しかし、私はプラハで11月17日を経験したことで、届こうと届くまいと信じることを言葉にする大切さ、そして政治に絶望していたとしてもかんたんにあきらめることがさらなる暗い道へと押しやってしまうということを私はなんだか確信していました。
チェコは60年近くかけて、政治をなんとかしようとしてきて、2024年のいまなんとか民主主義が実現した社会を生きている。
決して戻らないようにするにはどうしたらいいか、みんなが考える機会を作り、言葉にしている。
それを目にした後だから、日本だって、変な政治家が出てきてかりに数年統治したのだとしても、それくらいで自由や生きることをあきらめる理由にはなりえない、と考えることができます。
私たちふつうの国民が、市民が、自分の住む国や自治体の将来に向けて、何をどう選択するのかを考えられるくらい、広く学び、ときに疑いながら、人と議論しあって、最善をつきつめて考えられるくらいの、根気のある思考の力をもたなくてはいけないのだと思うのです。
そう思うと、日本はまだまだやるべきことがあるし、自分も生きるうえで続けるべきこと、進むべき方向があるように思えてきます。
そして、チェコから学ぶことだってできる。
日は暮れていくけど、まだまだ歩いておこうとプラハの観光地を進みます。
旧市街広場からカレル橋へ
プラハ観光に来たらかならず誰もが訪れる旧市街広場へ。
17日のビロード革命記念日のイベントの後、広場はがらんとしていました。
11月の最後の日曜日からはクリスマスツリーとクリスマスマーケットが立ちますが、それまでの静かな広場を堪能。
旧市街広場からカレル橋へ。
このエリアは「王の道」と呼ばれる昔からの観光地で、今も昔もマトリョーシカやモフモフの帽子を売ってる店がたくさんあります。
私は初めてのプラハからずっと、こういう店には警戒していて、入ることも気を配ることもありませんでした。
だってマトリョーシカをプラハの一等地で売ってるのは明らかにおかしい。
私はチェコ人に興味があってチェコに来ているのだもの。
プラハに行った人から「マトリョーシカってチェコでも名物なんだね」って言われたことがありましたが、そんなことないですよ、あれはロシア人が店をやってるだけなんですよ。
通常の旅の疲れもありますが、石畳を歩くというのは予想以上に疲れるものです。
様子を見つつ、気をつけつつ、このカレル橋に向かう直前の道路ではトラムに轢かれないように気をつけなくてはなりません。
実は、この日20時からのコンサートのチケットをとってあり、それまで宿に戻らずにプラハをうろうろしようと思っていました。
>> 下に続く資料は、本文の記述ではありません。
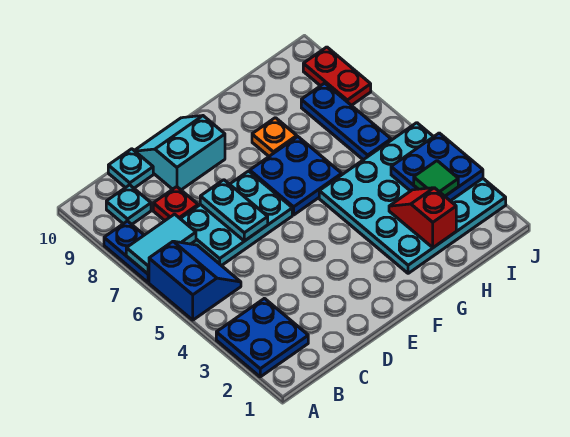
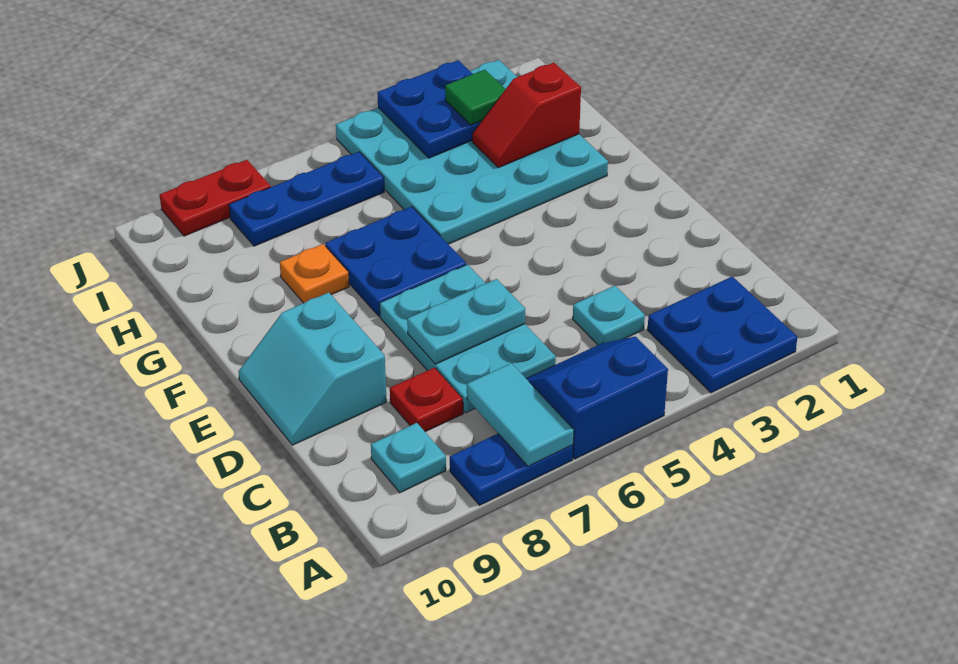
cyan plate C10 level 1 -> cyan plate C4 level 1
でも、寒いのにまだ慣れていないし、歩き疲れてしまうと肝心のコンサートで寝てしまう可能性があるので、ペースに注意しながらのお散歩でした。
夜のプラハ城なら入場無料でひとりじめ
日は暮れたけど、焦る必要はないと言い聞かせて、トラムでプラハ城へ。
じゃーん。
昼間は観光客が並んでいるプラハ城も、散歩するだけなら夜が快適です。
聖ヴィート教会の中では何かイベントをしているようで、かすかに音楽が聞こえる中、周囲を歩いたり、写真を撮ったり。
さらにプラハ城の中を進むと、外に出る前にやっぱり黄金小路のカフカの家を通っておきたくなります。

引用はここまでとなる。